Oct 12, 2009, 10:30 AM

Post #4 of 11 (905 views)
Permalink
Re: faceted search performance [In reply to]

Thanks for your reply.
Yes, it's likely that many terms occur in few documents.

If I understand you right, I should do the following:
-Write a HitCollector that simply increments a counter
-Get the filter for the user query once: new CachingWrapperFilter(new
QueryWrapperFilter(userQuery));
-Create a TermQuery for each term
-Perform the search and read the counter of the HitCollector

I did that, but it didn't get faster. Any ideas why?

Regards,
Chris

2009/10/12 John Wang <john.wang [at] gmail>

> Given you have 1M docs and about 1M terms, do you see very few docs per
> term?
> If your DocSet per term is very sparse, BitSet is probably not a good
> representation. Simple int array maybe better for memory, and faster for
> iterating.
>
> -John
>
> On Mon, Oct 12, 2009 at 8:45 AM, Paul Elschot <paul.elschot [at] xs4all
> >wrote:
>
> > On Monday 12 October 2009 14:53:45 Christoph Boosz wrote:
> > > Hi,
> > >
> > > I have a question related to faceted search. My index contains more
> than
> > 1
> > > million documents, and nearly 1 million terms. My aim is to get a
> > DocIdSet
> > > for each term occurring in the result of a query. I use the approach
> > > described on
> > >
> >
> http://sujitpal.blogspot.com/2007/04/lucene-search-within-search-with.html
> > <
> >
> https://service.gmx.net/de/cgi/derefer?TYPE=3&DEST=http%3A%2F%2Fsujitpal.blogspot.com%2F2007%2F04%2Flucene-search-within-search-with.html
> > >,
> > > where a BitSet is built out of a QueryFilter for each term and
> > intersected
> > > with the BitSet representing the user query.
> > > However, performance could be better. I guess it’s because the term
> > filter
> > > considers each document in the index, even if it’s not in the result.
> My
> > > attempt to use a ChainedFilter, where the first filter (cached) is for
> > the
> > > user query, and the second one for the term (done for all terms),
> didn’t
> > > speed things up, though.
> > > Am I missing something? Is there a better way to get the DocIdSets for
> a
> > > huge number of terms in a limited set of documents?
> >
> > Assuming you only need the number of documents within the original query
> > that contain each term, one thing that can be saved is the allocation of
> > the
> > resulting BitSet for each term. To do this, use the cached BitSet (or the
> > OpenBitSet in current lucene) for the original Query as a filter for a
> > TermQuery
> > per term, and then count the matching documents by using a counting
> > HitCollector on the IndexSearcher.
> >
> > Regards,
> > Paul Elschot
> >
>


jake.mannix at gmail

Oct 12, 2009, 11:02 AM

Post #5 of 11 (897 views)
Permalink
Re: faceted search performance [In reply to]

Hey Chris,

On Mon, Oct 12, 2009 at 10:30 AM, Christoph Boosz <
christoph.boosz [at] googlemail> wrote:

> Thanks for your reply.
> Yes, it's likely that many terms occur in few documents.
>
> If I understand you right, I should do the following:
> -Write a HitCollector that simply increments a counter
> -Get the filter for the user query once: new CachingWrapperFilter(new
> QueryWrapperFilter(userQuery));
> -Create a TermQuery for each term
> -Perform the search and read the counter of the HitCollector
>
> I did that, but it didn't get faster. Any ideas why?
>

This killer is the "TermQuery for each term" part - this is huge. You need
to invert this process,
and use your query as is, but while walking in the HitCollector, on each doc
which matches
your query, increment counters for each of the terms in that document (which
means you need
an in-memory forward lookup for your documents, like a multivalued
FieldCache - and if you've
got roughly the same number of terms as documents, this cache is likely to
be as large as
your entire index - a pretty hefty RAM cost).

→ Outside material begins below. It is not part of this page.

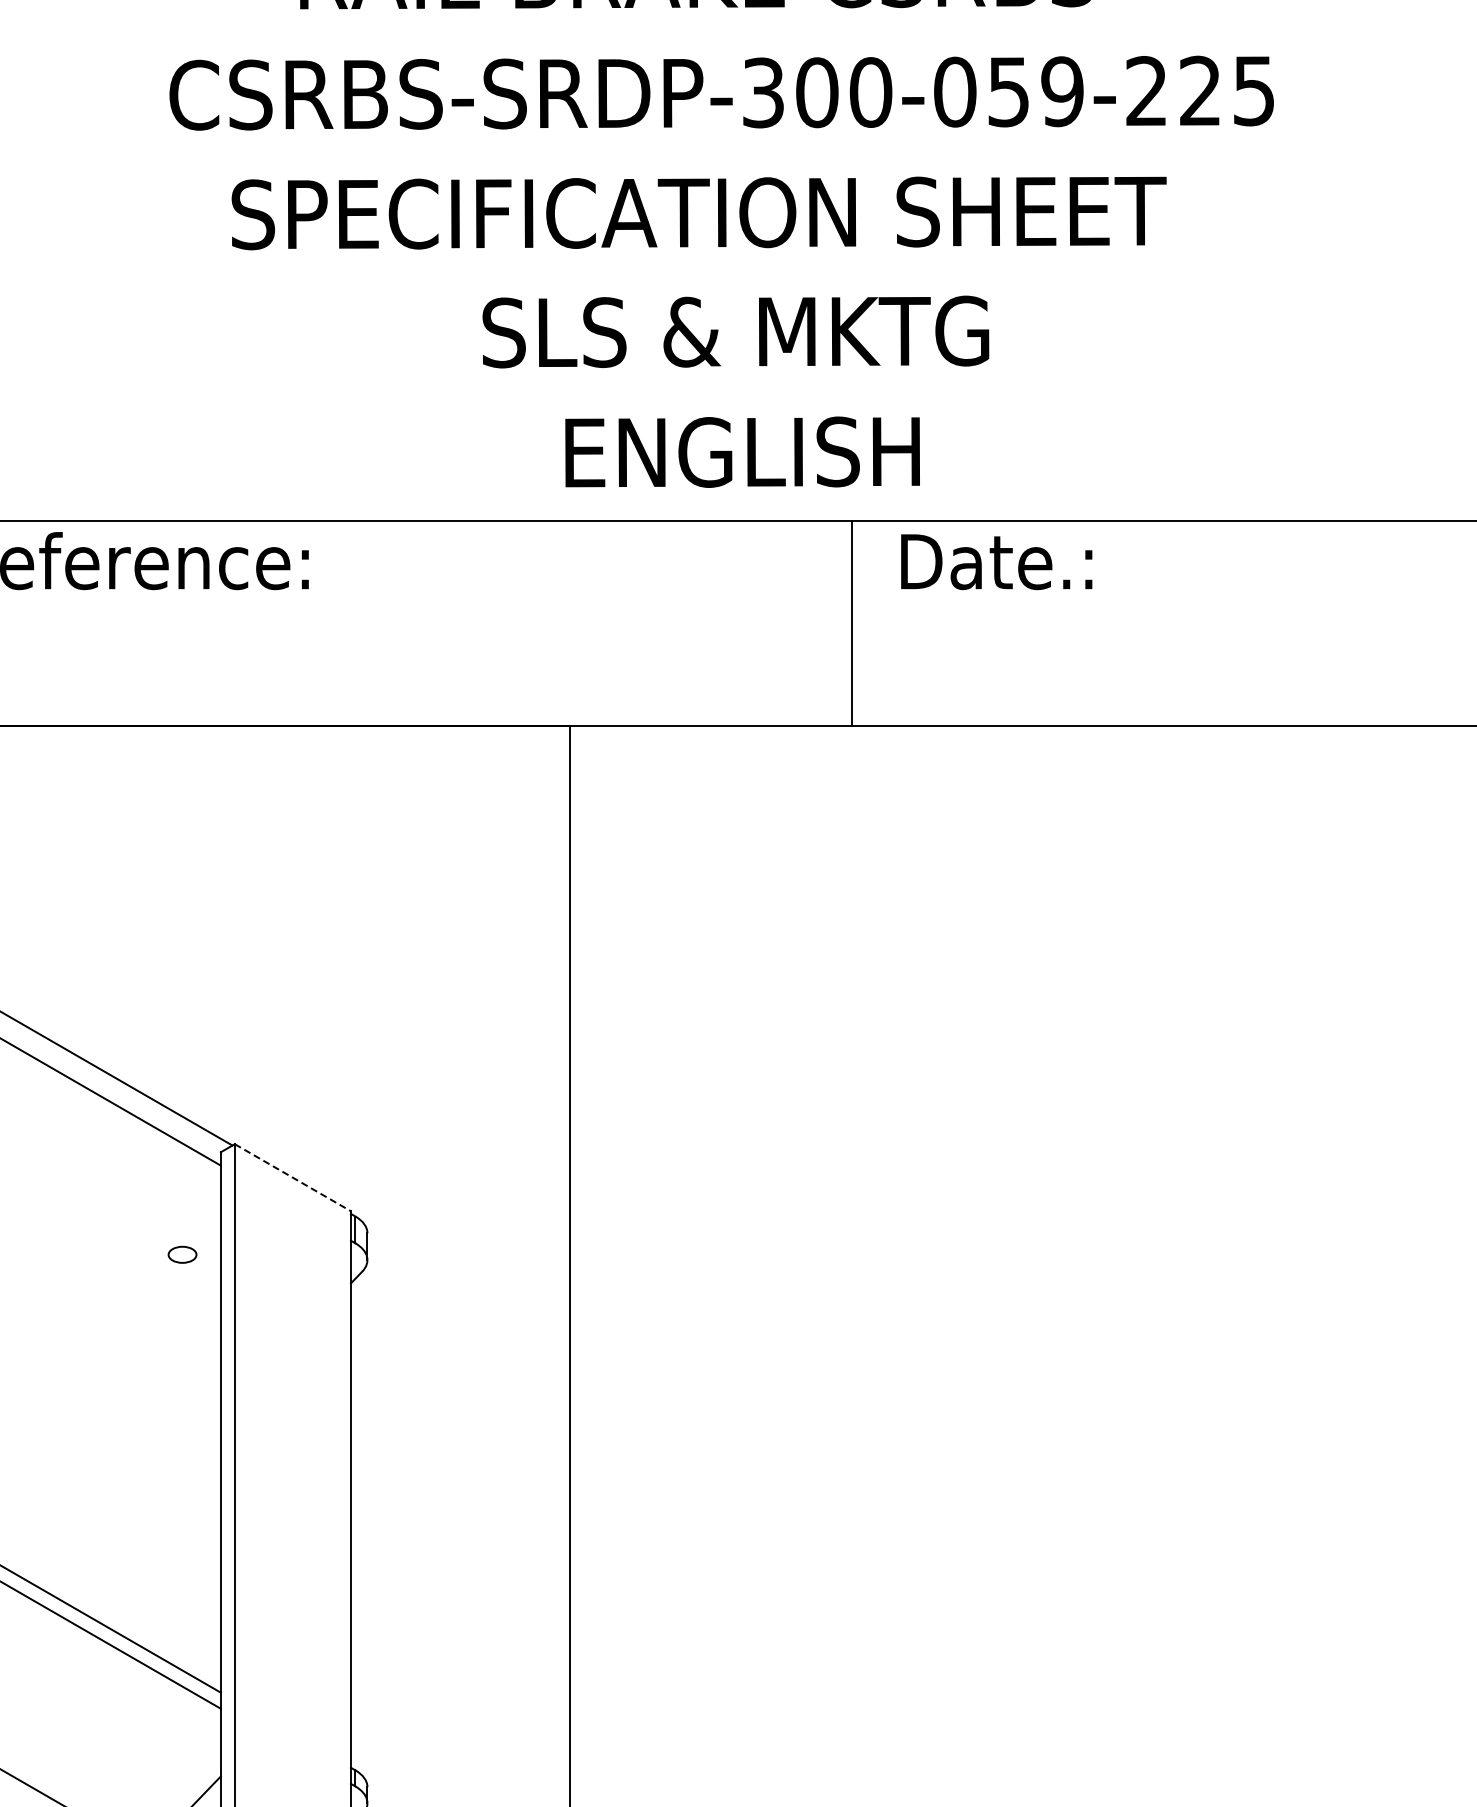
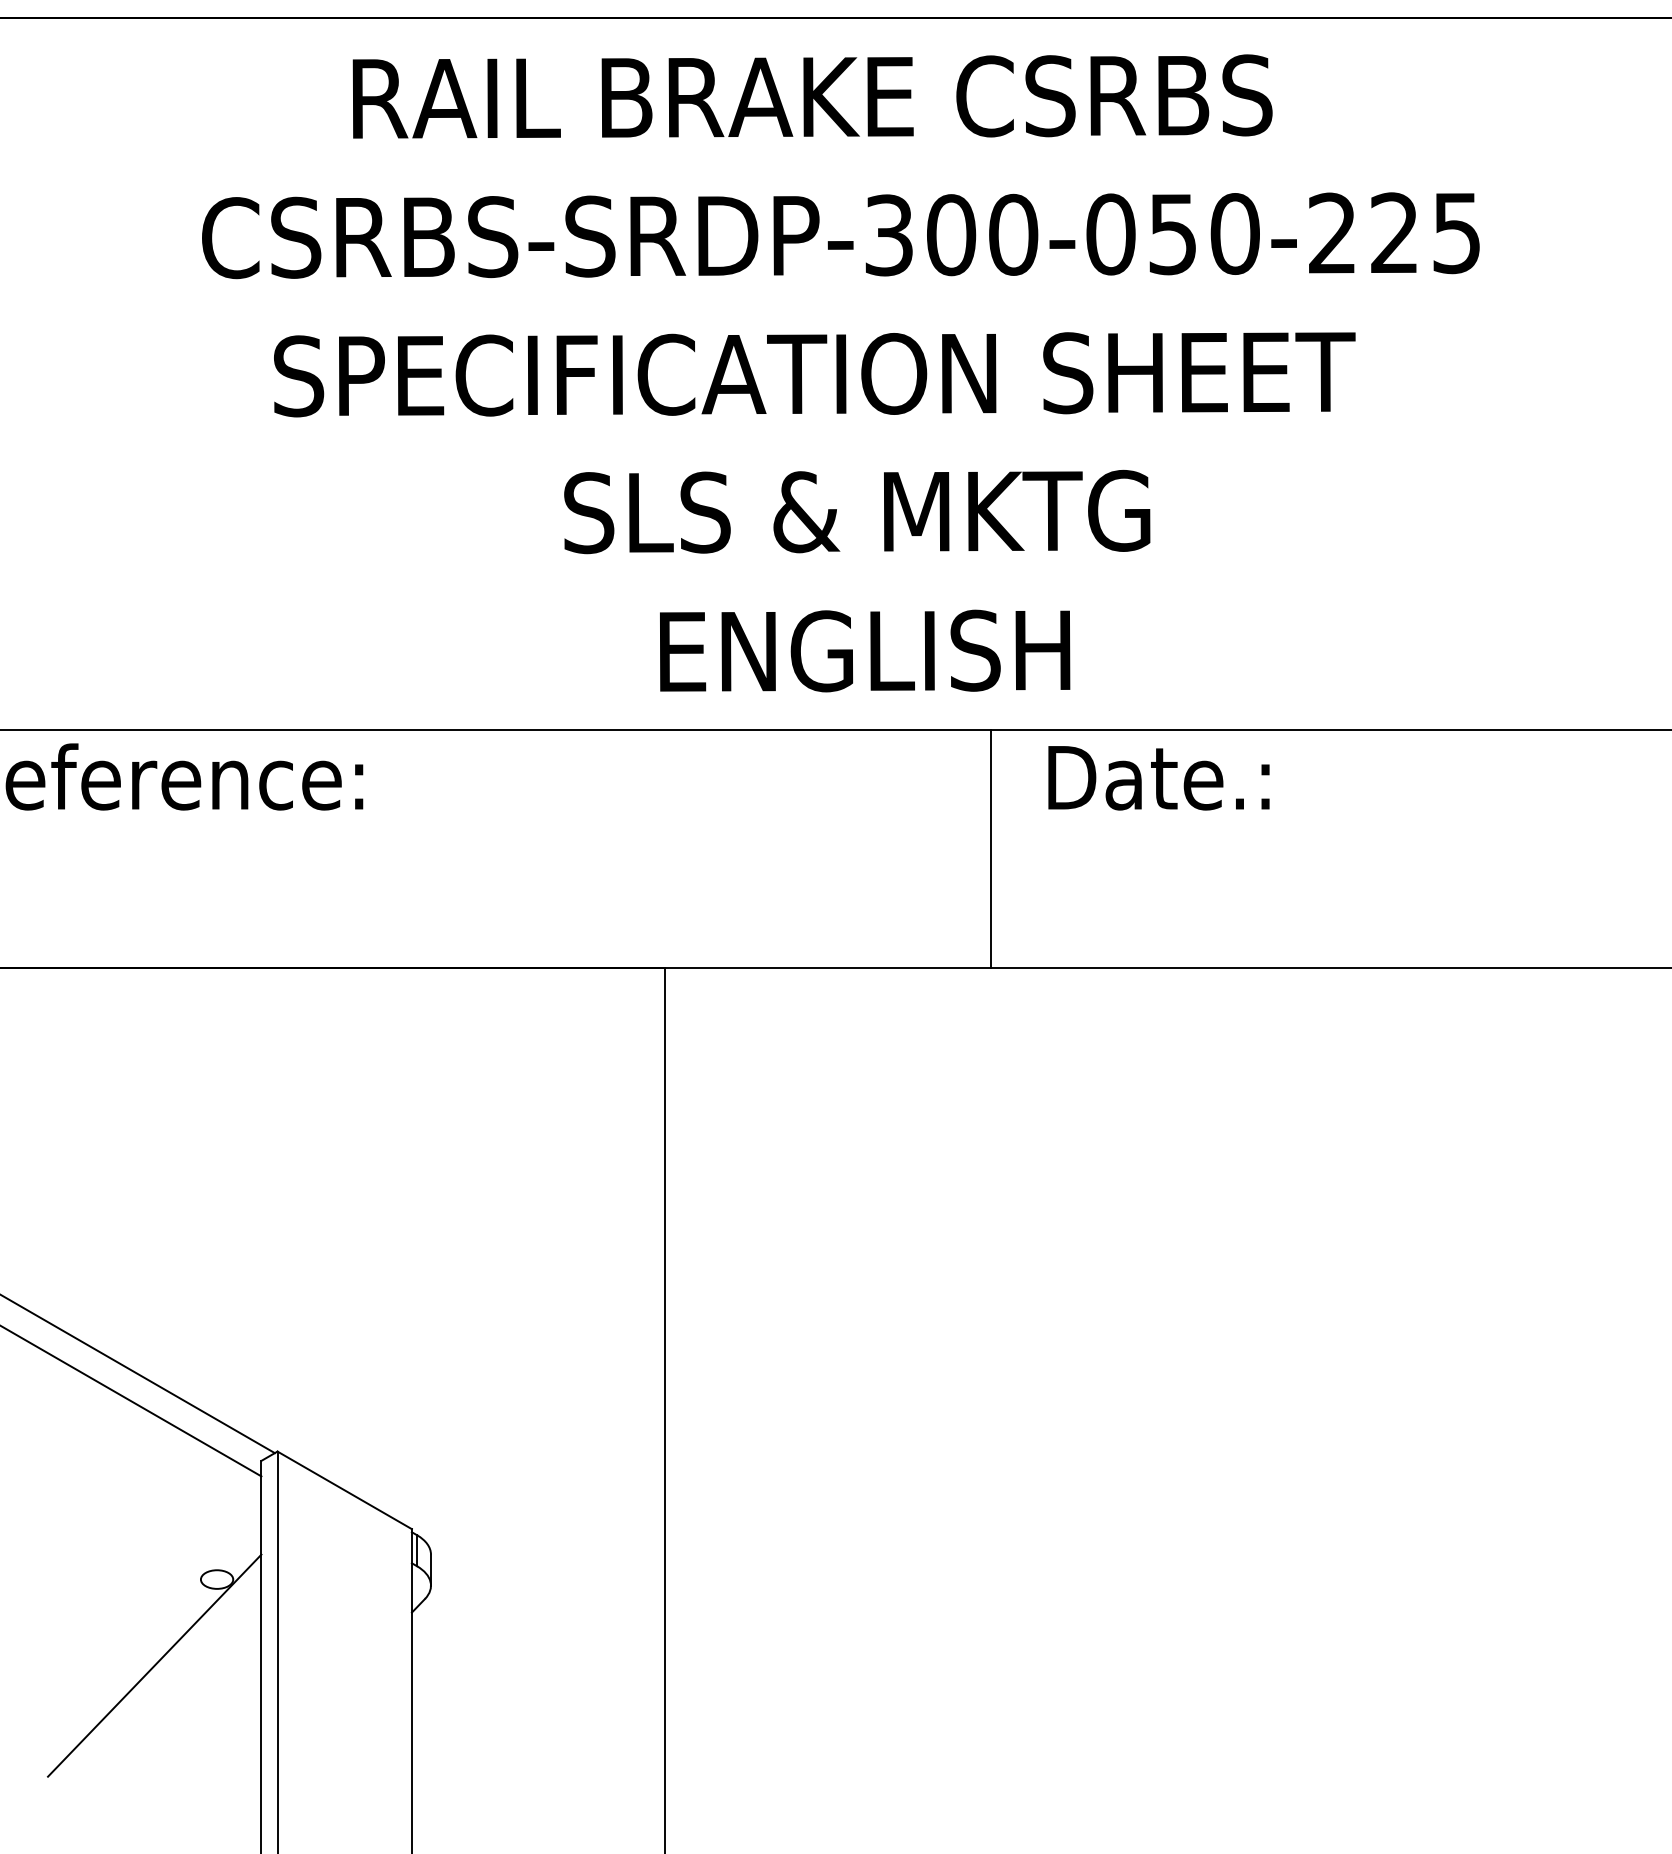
text: (1062, 91) -> (1235, 233), CSRBS-SRDP-300-059-225 -> CSRBS-SRDP-300-050-225
line: (293, 1177) -> (345, 1490), dashed -> solid
line: (128, 1329) -> (154, 1665), added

But a good thing to keep in mind is that doing this kind of faceting
(massively multivalued
on a huge term-set) requires a lot of computation, even if you have all the
proper structures
living in memory:

For each document you look at (which matches your query), you need to look
at all
of the terms in that document, and increment a counter for that term. So
however much
time it would normally take for you to do the driving query, it can take as
much as that
multiplied by the average number of terms in a document in your index. If
your documents
are big, this could be a pretty huge latency penalty.

-jake


christoph.boosz at googlemail

Oct 12, 2009, 12:30 PM

Post #6 of 11 (908 views)
Permalink
Re: faceted search performance [In reply to]

Hi Jake,

Thanks for your helpful explanation.
In fact, my initial solution was to traverse each document in the result
once and count the contained terms. As you mentioned, this process took a
lot of memory.
Trying to confine the memory usage with the facet approach, I was surprised
by the decline in performance.
Now I know it's nothing abnormal, at least.

Chris


2009/10/12 Jake Mannix <jake.mannix [at] gmail>

> Hey Chris,
>
> On Mon, Oct 12, 2009 at 10:30 AM, Christoph Boosz <
> christoph.boosz [at] googlemail> wrote:
>
> > Thanks for your reply.
> > Yes, it's likely that many terms occur in few documents.
> >
> > If I understand you right, I should do the following:
> > -Write a HitCollector that simply increments a counter
> > -Get the filter for the user query once: new CachingWrapperFilter(new
> > QueryWrapperFilter(userQuery));
> > -Create a TermQuery for each term
> > -Perform the search and read the counter of the HitCollector
> >
> > I did that, but it didn't get faster. Any ideas why?
> >
>
> This killer is the "TermQuery for each term" part - this is huge. You need
> to invert this process,
> and use your query as is, but while walking in the HitCollector, on each
> doc
> which matches
> your query, increment counters for each of the terms in that document
> (which
> means you need
> an in-memory forward lookup for your documents, like a multivalued
> FieldCache - and if you've
> got roughly the same number of terms as documents, this cache is likely to
> be as large as
> your entire index - a pretty hefty RAM cost).
>
> But a good thing to keep in mind is that doing this kind of faceting
> (massively multivalued
> on a huge term-set) requires a lot of computation, even if you have all the
> proper structures
> living in memory:
>
> For each document you look at (which matches your query), you need to look
> at all
> of the terms in that document, and increment a counter for that term. So
> however much
> time it would normally take for you to do the driving query, it can take as
> much as that
> multiplied by the average number of terms in a document in your index. If
> your documents
> are big, this could be a pretty huge latency penalty.
>
> -jake
>


paul.elschot at xs4all

Oct 12, 2009, 1:54 PM

Post #7 of 11 (897 views)
Permalink
Re: faceted search performance [In reply to]

Chris,

You could also store term vectors for all docs at indexing
time, and add the termvectors for the matching docs into a
(large) map of terms in RAM.

Regards,
Paul Elschot


On Monday 12 October 2009 21:30:48 Christoph Boosz wrote:
> Hi Jake,
>
> Thanks for your helpful explanation.
> In fact, my initial solution was to traverse each document in the result
> once and count the contained terms. As you mentioned, this process took a
> lot of memory.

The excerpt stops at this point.